Per questo Pasolini, e le persone che dispongono dei suoi mezzi possono comprarsi i loro " oggetti "; non c'è giustificazione, anzi il contrario, se sono giovani " proletari " (autentici), quindi maggiormente esposti per la loro condizione sociale a sollecitazioni di varia natura. Non è dello stesso parere lo psicanalista Cesare Musatti sull'Espresso (6 nov. 75), né sulla forma della sua omosessualità né sulle perplessità " genuine " dei suoi " abbordaggi ": " In lui... " scrive " l'omosessualità non era né costituzionale né vizio, né men che mai mancanza di coscienza morale. Anzi era l'effetto di un'impostazione ipermoralistica. In base alla quale, il gioco dell'amore poteva essere fatto solo fra ragazzi (e Pasolini si sentiva ancora ragazzo adesso)... Non per esercitare il potere dell'uomo colto e munito di denaro sui poveri e gli sprovveduti; ma nel desiderio di essere con loro in condizioni di parità "; ignorando cosa significhi " parità " (nel senso dello psicanalista, che scomoda nelle sue divagazioni persino la " coscienza morale "), può rispondere meglio Dom Franzoni: " Pasolini viveva la violenza attrezzato di cultura e di spirito... Il ragazzo la viveva subendola. Non l'aveva scelta ".

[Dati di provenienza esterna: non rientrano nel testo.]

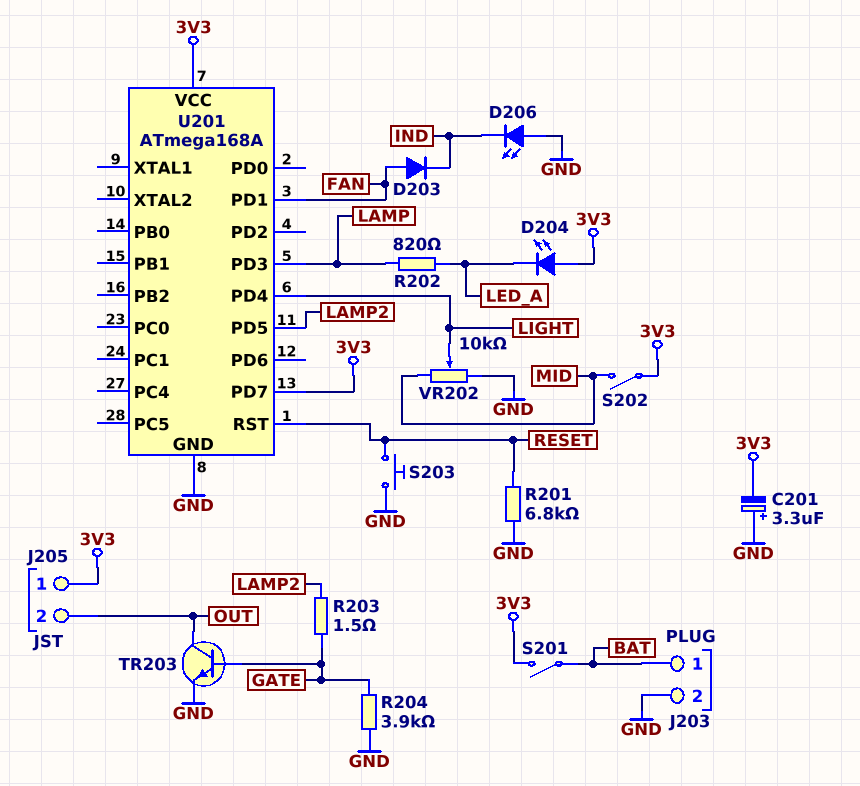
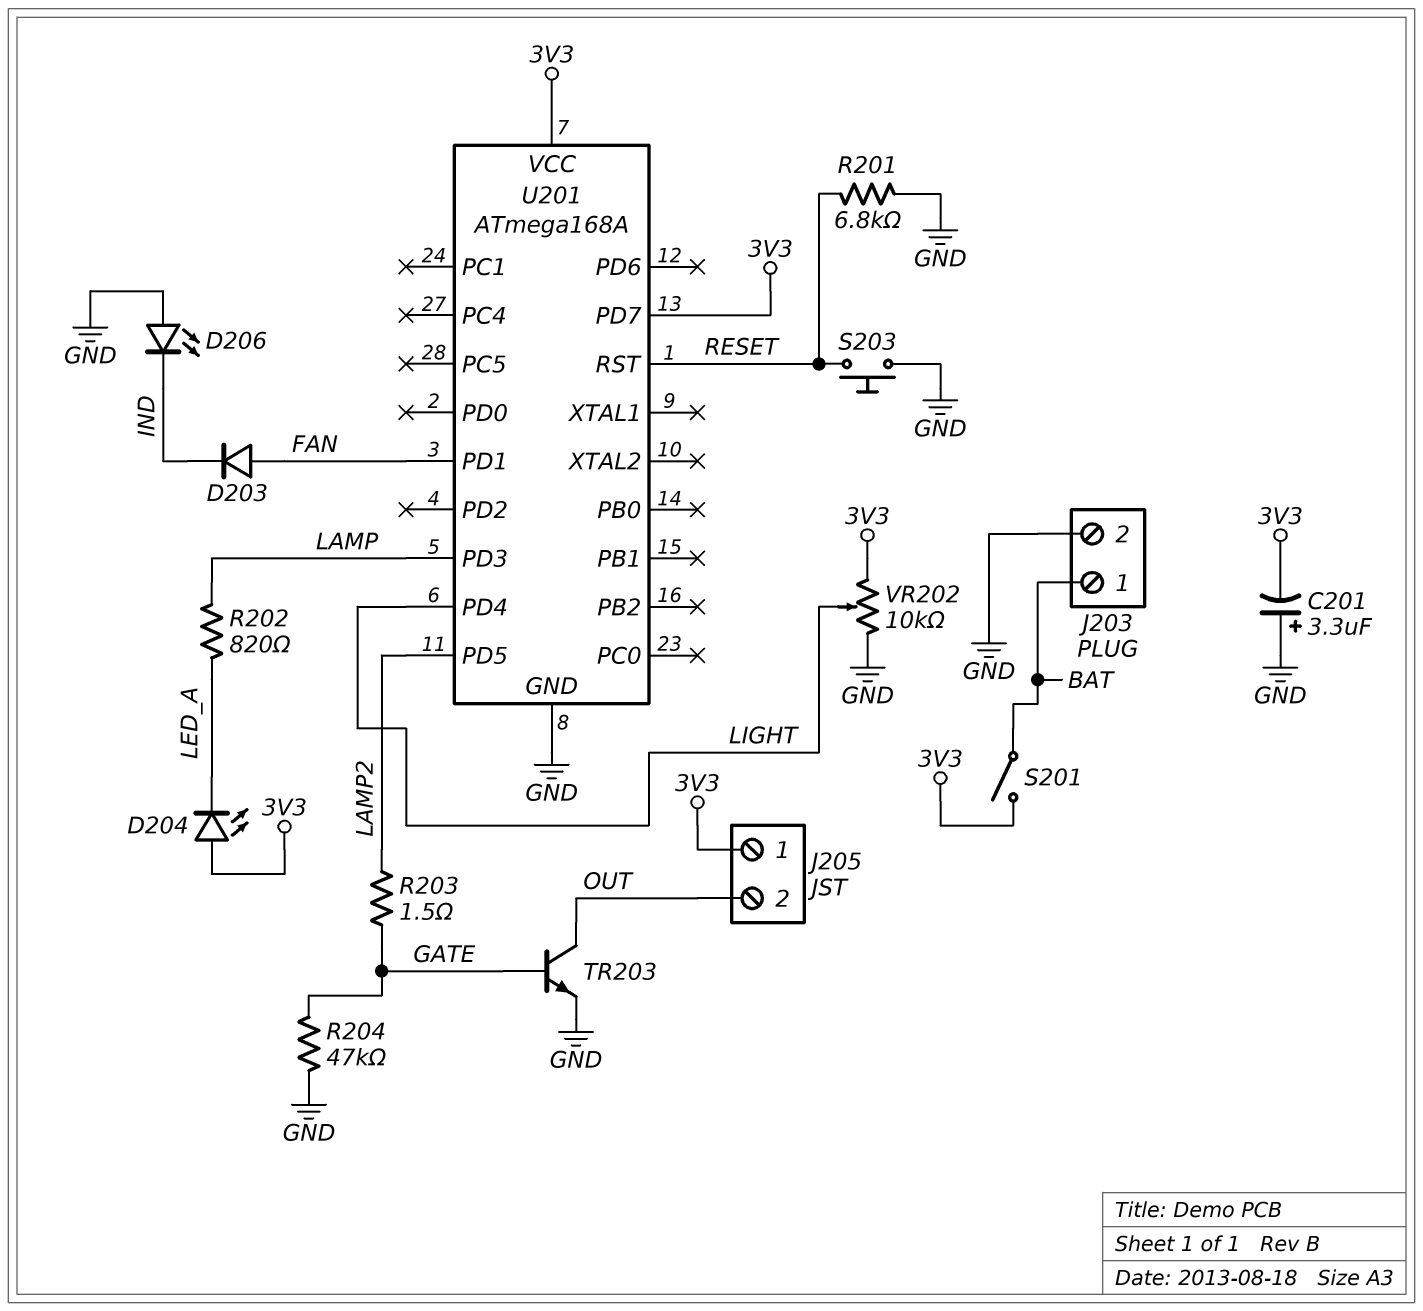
R204: 3.9k (GATE, GND) -> 47k (GATE, GND)
S202: switch (3V3, MID) -> none
VR202: 10k (GND, MID, wiper LIGHT) -> 10k (3V3, GND, wiper LIGHT)

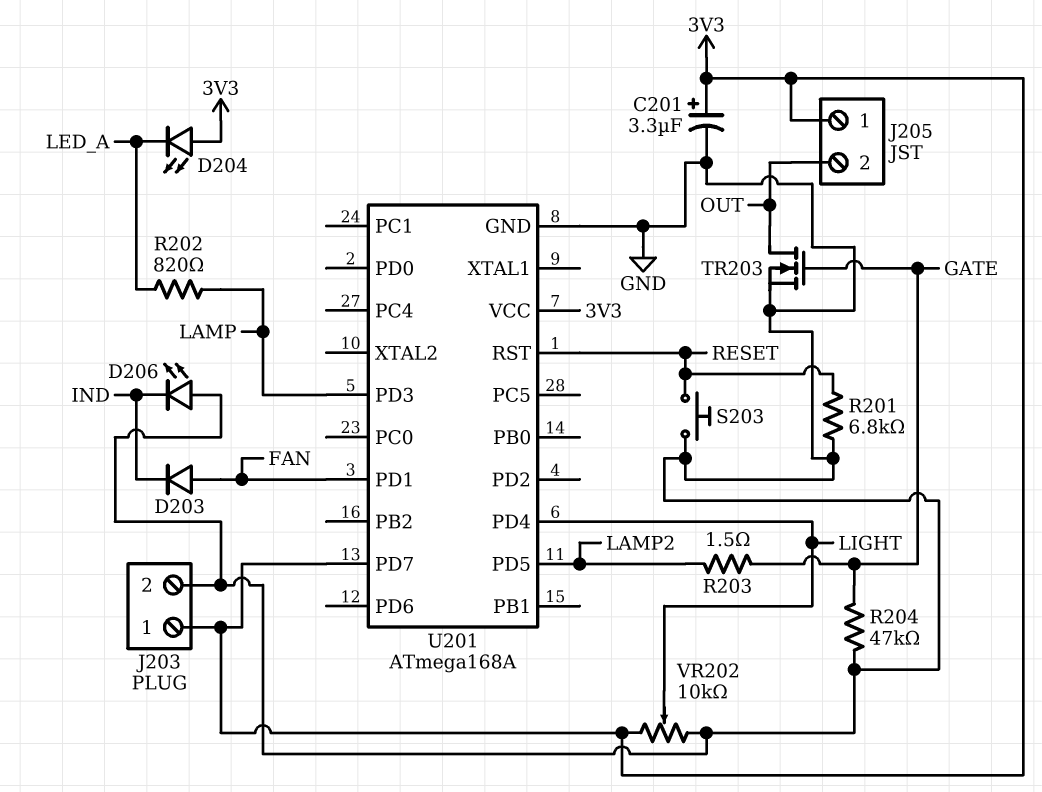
C201: 3.3uF (plus GND, minus 3V3) -> 3.3uF (plus 3V3, minus GND)
J203 pin 1: BAT -> 3V3
S201: switch (3V3, BAT) -> none
TR203: NPN (B GATE, C OUT, E GND) -> NMOS (G GATE, D OUT, S GND)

Non mi venga un Giuseppe Cassieri qualsiasi a dirmi, come ha scritto, " ha avuto l'amaro privilegio di sconfessare giorno per giorno molte delle verità messe in circolo dall'industria del potere " (anche quella cinematografica?) " per adombrarne una, tutta sua, ispirata a un grande amore ".
Sulla sua morte si è tanto parlato e si continua, ma la sua pubblicizzazione non è forse dovuta a quelle motivazioni che lo stesso Pasolini adduceva sul tema della violenza, in un articolo (Epoca del 18 settembre 75) sul crimine dei giovani pariolini al Circeo scriveva: " I borghesi sono sempre razzisti. Ecco perché i borghesi sottolineano l'importanza del delitto dei pariolini neofascisti. In ciò si rendono compiici di tale delitto... Un analogo delitto di sottoproletari è stato passato quasi sotto silenzio... Ma questo delitto - benché ugualmente " tipico " che quello dei pariolini - non interessa tanto. Si sa che i giovani di borgata sono delinquenti... E poi è meglio tacere: perché, se si condanna, si rischia di passare per nemici del popolo, e i comunisti potrebbero offendersi ".
Perché allora si parla tanto dei particolari della sua morte e di " altro " non legato alle sue manifestazioni artistiche? Perché Pasolini era un borghese e il suo era " vile piagnisteo piccolo borghese " (come lo stesso scriveva)?